How DoorDash Standardized and Improved Microservices Caching

October 19, 2023 12 Minute Read Backend, Data 9

Lev Neiman

Lev Neiman is a Software Engineer at DoorDash, since June 2021, working for DashPass platform team where he helps scale DashPass in volume and complexity.

Jason Fan

Jason Fan is a Software Engineer at DoorDash, since June 2021, working for DashPass Partnerships team to unlock and accelerate sign-ups through partner integrations.

Boosting performance while supporting business logic

In the world of DoorDash microservices, the focus lies more on implementing business logic than on performance optimization. While optimizing I/O patterns in the code could improve performance, rewriting business logic to do so would be time-consuming and resource-intensive. The problem, then, becomes how to boost performance without overhauling the existing code.

One orthodox solution is caching — the practice of storing copies of frequently accessed data in close proximity to where it is needed to improve speed and performance for subsequent requests.
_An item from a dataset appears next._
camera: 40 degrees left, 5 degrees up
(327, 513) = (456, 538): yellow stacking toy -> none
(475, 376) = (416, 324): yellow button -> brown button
Caching can be added transparently to business logic code simply by overloading methods used to retrieve data.

The most common caches at DoorDash are Caffeine for local caching and Redis Lettuce for distributed caching. Most teams use Caffeine and Redis Lettuce clients directly in their code.

Because there are common problems with caching, many teams were running into similar issues while implementing their own independent approaches.

Problems:

Cache staleness: While implementing caching for a method is straightforward, it’s challenging to ensure that the cache remains updated with the original data source. Resolving issues that arise from outdated cache entries can be complex and time-consuming.
Heavy dependency on Redis: Services frequently encountered a high rate of failure whenever Redis was down or experiencing issues.
No runtime control: Introducing a new cache can be risky because of the lack of real-time adjustments. If the cache encounters issues or requires tuning, changes require a new deployment or rollback, which consumes both time and development resources. Additionally, a separate deployment is required to tune cache parameters like TTL
Inconsistent key schema: The absence of a standardized approach for cache keys complicates debugging efforts. Specifically, it’s difficult to trace how a key in the Redis cache corresponds to its usage in Kotlin code.
Inadequate metrics and observability: The absence of uniform metrics across teams resulted in a lack of critical data, such as cache hit rates, request counts, and error rates.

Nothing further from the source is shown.